Versi Maulani berdasarkan Charlos Hose tersebut (2000:141) meletakkan Bakumpai sebagai salah satu sub etnik dari ras Kahayan, diduga berasal dari suatu desa yang menyandang nama Bakumpai di hulu sungai Barito. Mereka menyebar ke selatan mendiami sepanjang sungai Barito, berbelok ke sungai Kahayan dan sungai Mentaya Sampit sampai ke Tumbang Samba (Kasongan), Kalimantan Tengah. Dalam persebaran itu etnik Bakumpai bertemu dengan suku Melayu dan mulai memeluk Islam pada awal tahun 1688 melalui penyebaran Islam dari Kesultanan Demak. Dari hulu sungai Barito orang-orang Bakumpai menyebar ke hulu sungai Mahakam di Long Putih mengalir ke Selatan sampai ke Long Iram.

Antara Tjilik Riwut dan Maulani terdapat perbedaan dalam menguraikan silsilah Dayak Bakumpai, namun kedunya memiliki kesamaan bahwa Dayak Bakumpai tinggal di tepi sungai, dalam hal ini adalah sungai Barito. Kemudian diperkuat oleh Setia Budhi dalam tulisannya “Melacak Jejak Suku Bakumpai”, bahwa “Sebagian besar peneliti bersepakat bahwa Suku Bakumpai adalah bagian dari rumpun Dayak Ngaju. Hans Scharer 1963 menyebut komunitas ini hidup dan berada di bagian up river dan down river Barito. Sebagian peneliti lain menyebutkan juga bahwa Suku Bakumpai merupakan cabang dari etnik dusun yang tinggal dibagian pusat Kalimantan yang rapat hubungannya dengan Siang, Deyah, Witu di sebelah Utara dan Kahayan di sebelah Barat”. (Kompas, 9 Juli 2005)

Demikian juga, berdasarkan cerita rakyat mengenai asal usul orang Bakumpai rakyat pun menunjukkan hal yang sama.

Dahulu kala, sungai Barito dari Muara Pulau sampai ke sebelah hilir Ujung Panti itu tidak ada. Waktu itu sungai Barito yang ada hanya Muara Pulau terus ke hulu sana. Dari Muara Pulau itu kalau orang hendak ke Banjar atau orang Banjar hendak ke Barito terpaksa belok ke sungai Kahayan, yang hanya satu-satunya lalu lintas air Banjar – Barito.

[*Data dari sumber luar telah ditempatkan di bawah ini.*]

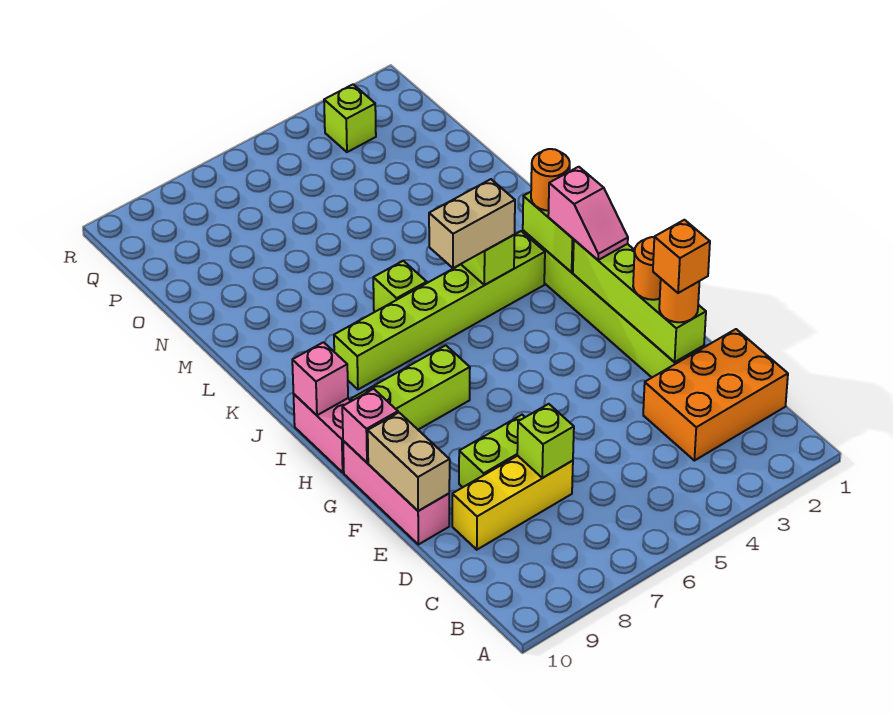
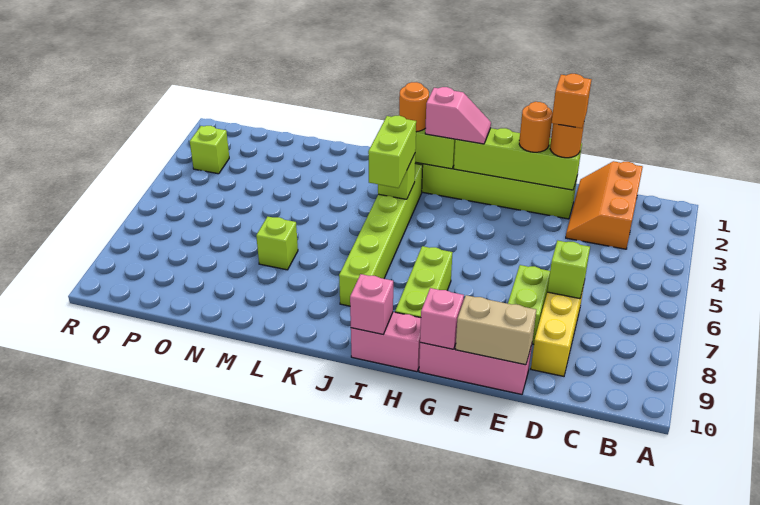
orange brick C1:D3 level 1 -> orange slope C1:D3 level 1 top C
tan brick J4:J5 level 3 -> lime brick J4:J5 level 3
lime brick K6 level 1 -> lime brick M7 level 1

Pada waktu itu hulu sungai Barito sana ada sebuah kampung yang bernama Air Manitis, yang didiami oleh suku bangsa Dusun Biaju. Suku itu diperintah oleh seorang kepala suku yang mempunyai dua orang anak kembar kemanikan (laki-laki dan perempuan). Anak yang tua laki-lkai namanya Patih Bahandang Balau. Ia diberi nama demikian, karena rambutnya (balau) merah (bahandang) seperti rambut orang Belanda, sedangkan nama Patih itu bukan nama jabatan akan tetapi memang namanya. Anaknya yang kecil perempuan yang diberi bana Datu Sadurung Malan. Ia dinamakan demikian karena kelihatannya ia seperti memakai kerudung (tutup kepala) yang biasanya dipakai oleh perempuan yang sedang bertani (malan), sedangkan nama Datu bukan datu yang berarti orang trua dari nenek, tetapi memang namanya demikian.

Datu Sadurung Malan sangat cantik parasnya, sehingga banyak pemuda yang ingin memperistrinya. Demikian sangat cantiknya sehingga kakaknya jatuh cinta. Pernah sekali ia bersama berada di sawah, pada waktu itu kakaknya mengatakan bahwa ia ingin memperistrinya. Tentu saja Datu Sadurung Malan tidak akan mau kawin dengan kakaknya sendiri. Setelah kejadian itu Datu Sadurung Malan tidak lagi pergi ke sawah bersama kakaknya, kecuali kalau ada ayahnya, baru ia berani.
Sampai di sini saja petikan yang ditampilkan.